- Born: 1987 (age 38–39)
- Known for: Europe's longest surviving child heart transplant recipient; Campaigner for the organ donor register;

= Kaylee Davidson-Olley =

Kaylee Davidson-Olley (born 1987) was the United Kingdom's first successful heart transplant baby when she received a replacement heart at less than one year of age. In 2017 she celebrated her 30th year after the transplant operation; it was her 30th year as the longest surviving heart transplant baby in Europe. The operation was performed by cardiothoracic surgeon, Christopher McGregor at the Freeman Hospital, Newcastle, which became one of only two UK centres performing transplants in children, and the main hospital in the UK carrying out transplants for adults born with congenital heart disease.

She went on to become an advocate of the organ donor register and in 2013 won the gold medal for the 4 × 100 metres relay race at the World Transplant Games.

==Early life==
Kaylee Davidson-Olley was born in 1987. She was raised in Houghton-le-Spring, County Durham. Her mother is Carol Olley.

As an infant, she was diagnosed with a cardiomyopathy and for six weeks prior to her heart transplant, was severely ill in the Freeman Hospital's intensive care unit.

==Heart transplantation==
Davidson-Olley's heart transplantation was performed on 14 October 1987 by surgeon Christopher McGregor at the Freeman Hospital, Newcastle, when Davidson-Olley was either four or five months old. McGregor had previously transplanted a heart into an adult woman in May 1985, the recipient surviving for 25 years.

Ten days after the transplant operation, the media were allowed admission to the intensive care unit where Davidson-Olley was a patient.

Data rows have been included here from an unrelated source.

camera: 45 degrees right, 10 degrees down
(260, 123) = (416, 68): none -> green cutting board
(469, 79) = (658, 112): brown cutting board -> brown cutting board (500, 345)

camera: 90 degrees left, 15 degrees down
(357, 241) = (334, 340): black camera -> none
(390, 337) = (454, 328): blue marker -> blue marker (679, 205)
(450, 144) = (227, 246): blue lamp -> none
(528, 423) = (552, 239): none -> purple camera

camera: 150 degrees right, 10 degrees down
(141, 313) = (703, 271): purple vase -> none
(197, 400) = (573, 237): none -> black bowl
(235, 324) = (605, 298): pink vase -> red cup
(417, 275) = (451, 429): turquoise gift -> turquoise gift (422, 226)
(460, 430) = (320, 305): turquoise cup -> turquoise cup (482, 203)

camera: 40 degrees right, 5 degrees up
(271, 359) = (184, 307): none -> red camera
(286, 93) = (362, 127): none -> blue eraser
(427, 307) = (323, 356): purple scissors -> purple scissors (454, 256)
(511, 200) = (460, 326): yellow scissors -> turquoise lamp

Subsequently, the Freeman Hospital became one of only two centres in Britain performing transplants on children, and the main hospital in Britain carrying out transplants for adults born with congenital heart disease.

==Advocacy==
Davidson-Olley has campaigned on behalf of the organ donor register, saying in her 25th year of survival that she was only alive "because of the generosity of a family who made that important decision about organ donation, a decision that saved my life".

In 2013, at the World Transplant Games in Durban, South Africa, Davidson-Olley ran the 4 × 100 metres relay and won the gold medal.

In 2017, Davidson-Olley observed the 30th anniversary of the heart transplant procedure and her 30th year as the longest surviving heart transplant baby in Europe. To celebrate, she and the staff from the Freeman Hospital, members of families of people who have had transplants, the president of the World Transplant Games Federation and her surgeon, took the "Walk for Life", starting at Baltic Square, stopping at the Copthorne Hotel and then making their way across Newcastle's Millennium Bridge. McGregor stated that he had "followed Kaylee's progress and achievements over the last 30 years" and was "delighted to walk with Kaylee and share her special day and the success of the paediatric heart and lung transplant programme".

In May 2019, Davidson-Olley was named as one of four local heroes that had their name cast in a bronze plaque, to be placed permanently by the River Tyne. The following year, she appealed for the public to adhere to social distancing rules during the first COVID-19 lockdown in the UK.